We the people have become so critical and irrational when it comes to political disagreements that our country is basically evenly divided. We only believe the polls when they favor our side of the argument. We don’t like investigations or hearings unless we’re holding them. We don’t like the media, unless they are favorable to us. We can’t stand protestors, unless we are the ones protesting. And…we can’t take a joke, period. Each time a new party is in charge we complain about the abuse of power and lack of checks and balances. After losing an election, we have discourse in our own party…insisting on playing the blame game because heads must roll. But…chin up my good people, if history tells us anything, these same courses of action have been ongoing since our young democracy came to be…and if we’re lucky they will continue for all of our time here on earth.

Monday, March 23, 2009

The Mc Factor

Thanks to a show called Grey’s Anatomy we have new terminology for somewhat desirable men. Enter McDreamy *gag* and McSteamy *double gag*. Having never watched Grey’s I assumed the show had something to do with a 24 hour McDonald’s and Cleveland Steamers. Apparently it does not.

Average actors, Patrick Dempsey and Eric Dane, play characters Dr. Shepard and Dr. Sloan...Mchuh? I don’t get the Mc factor. But again, I have never watched, I’m sure it makes perfect sense to the Grey’s faithful. As for me, Dempsey will always be Ronald Miller from Can’t Buy Me Love. I won’t pick on Dane because he had Skin Cancer (which I believe was punishment for being on Charmed).
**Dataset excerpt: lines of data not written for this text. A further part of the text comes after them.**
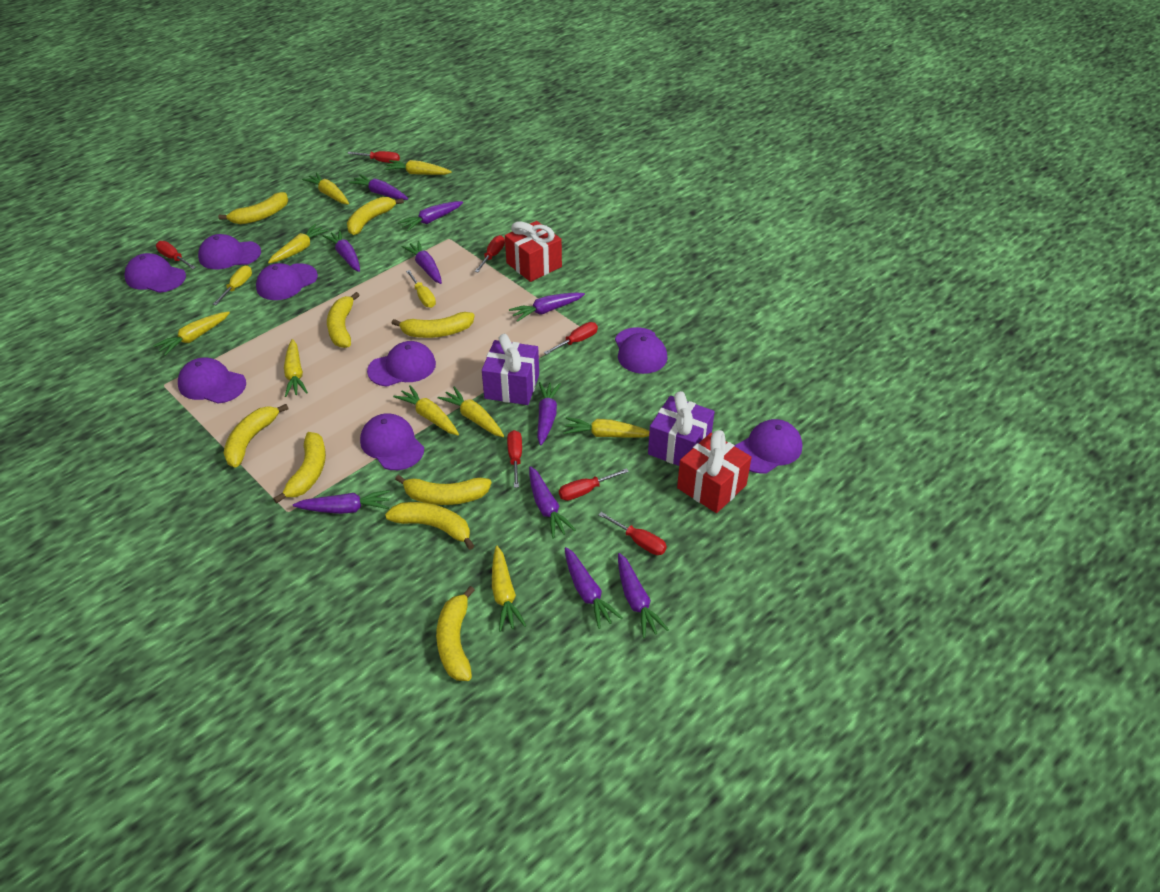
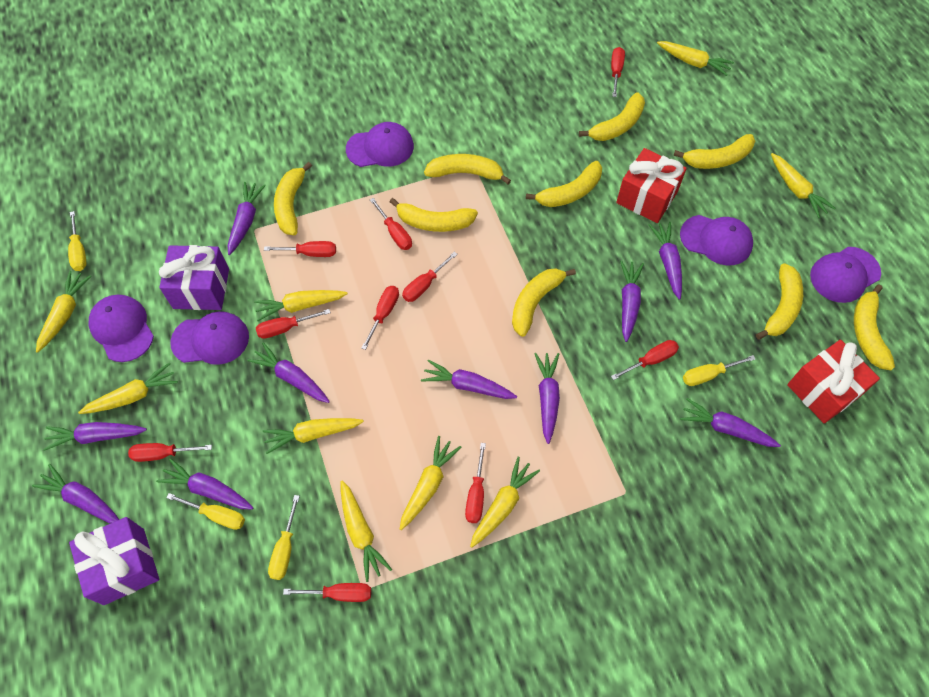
purple cap: 8 -> 5
red screwdriver: 7 -> 10
yellow screwdriver: 2 -> 4

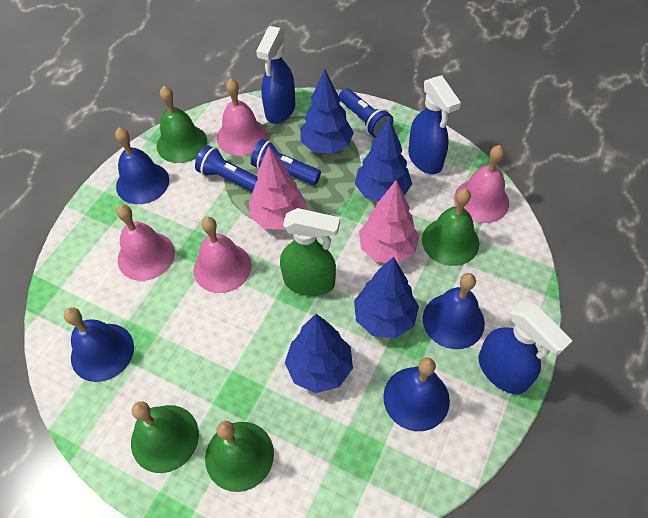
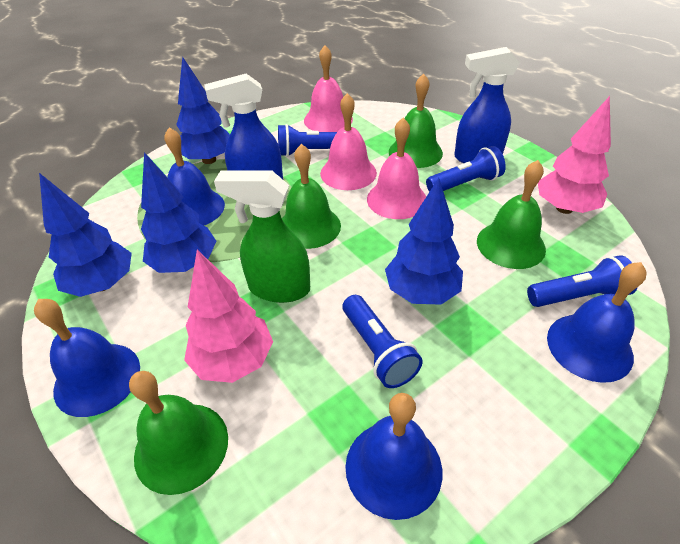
blue flashlight: 3 -> 4
blue spray bottle: 3 -> 2
pink bell: 4 -> 3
I guess my point…which isn’t all that pointy…is that a television show, with the help of its psycho fans have the power to make an average person better with marketing. Which clearly doesn’t work in politics…considering uber average candidate/war hero John McCain (Mc factor, check; Skin Cancer, check) could only muster his age (give or take) in votes . 2012 GOP political propects: McMormon, McBarbie, McBJ and *shudder* McHuck *weeping*.